Animal – West Hollywood, CA

If you are as into foie gras as I am, you’ve probably realized that pairing it with an element of sweetness is a common go to among chefs, so much so that it has become table stakes. So, Animal decided to go one better, forgoing the jams and reductions in favor of a down home Southern preparation, placing the foie gras on a buttermilk biscuit with maple syrup gravy drizzle over the top. It sounds insane, I know. And it is… Insanely good. In fact, it’s so fan-friggin-tastic I think it single handedly overturned California’s ban on foie gras. Sorry geese, but sometimes you have to take one for the team. Oh come on, don’t be offended. Geese are nasty creatures and you know it.

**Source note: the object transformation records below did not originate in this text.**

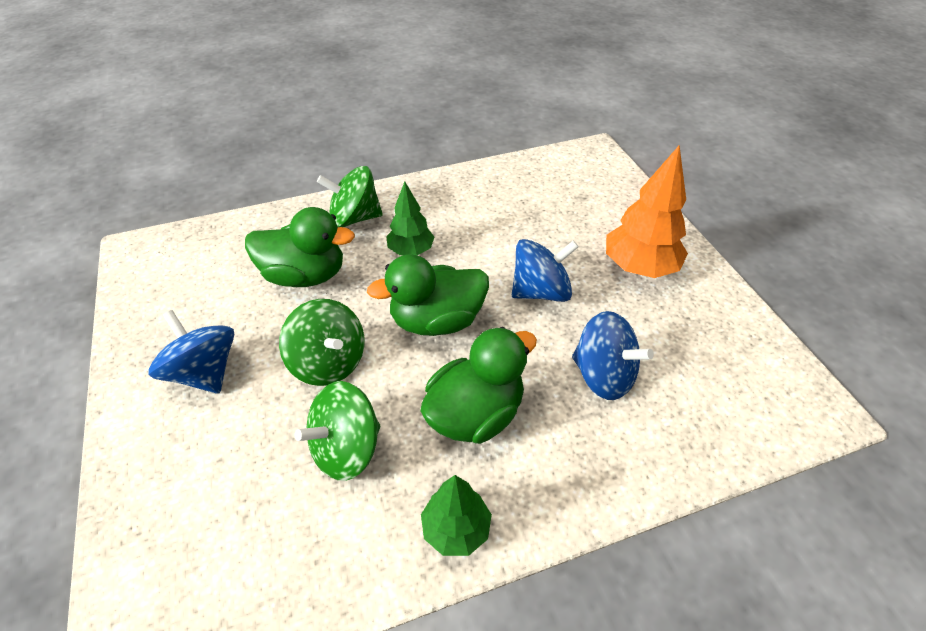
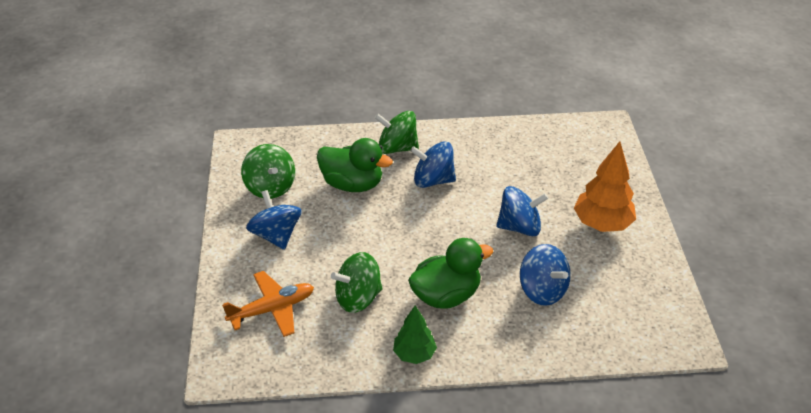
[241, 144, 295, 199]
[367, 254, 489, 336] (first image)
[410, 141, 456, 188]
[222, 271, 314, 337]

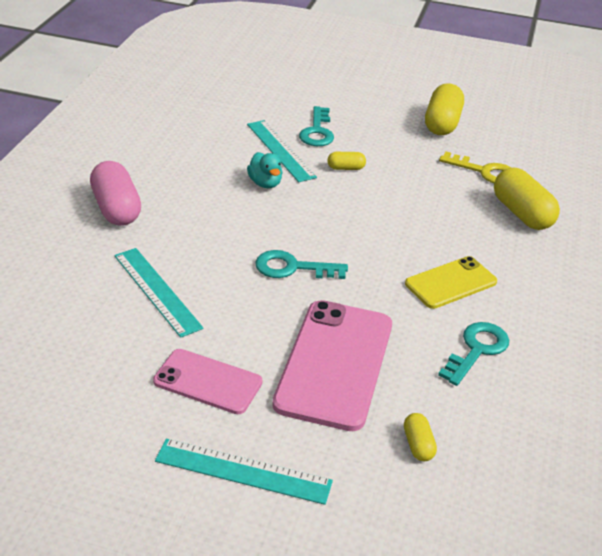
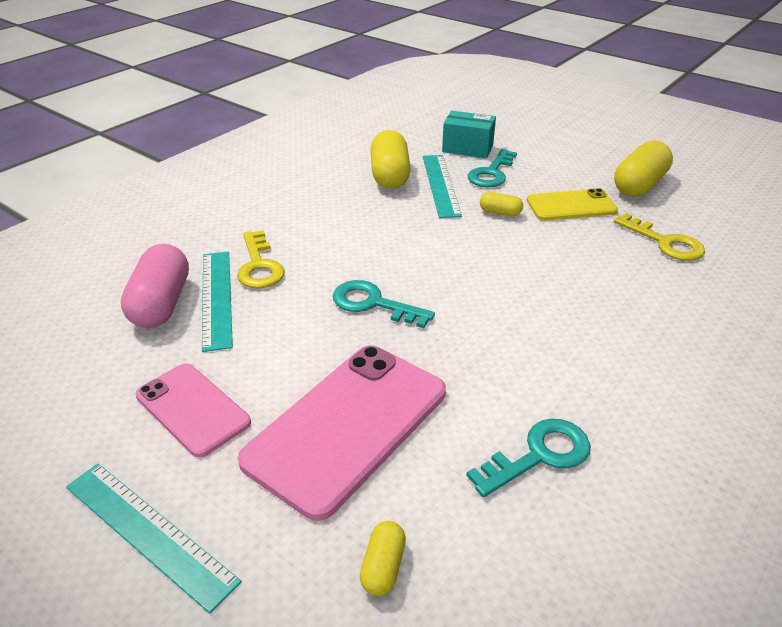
[121, 244, 189, 328]
[247, 152, 282, 188] (first image)
[527, 188, 618, 221]
[371, 130, 411, 189]
[237, 230, 285, 289]
[442, 111, 496, 158]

They had it coming. (I probably I just lost a follower or two, didn’t I?).

Blue Hill – New York, NY

This is the one and only time I have ever seen foie gras in the form of soup and I can’t speak highly enough about the unrivaled, unbridled joy it elicited. Forget Coke, I’d like to buy the world a foie gras consommé.

Made in a broth of the liver itself, filled with chunks of seared foie gras and earthy mushrooms. Such a treat in the winter and also worthy of an Ultimate Hot Soup distinction.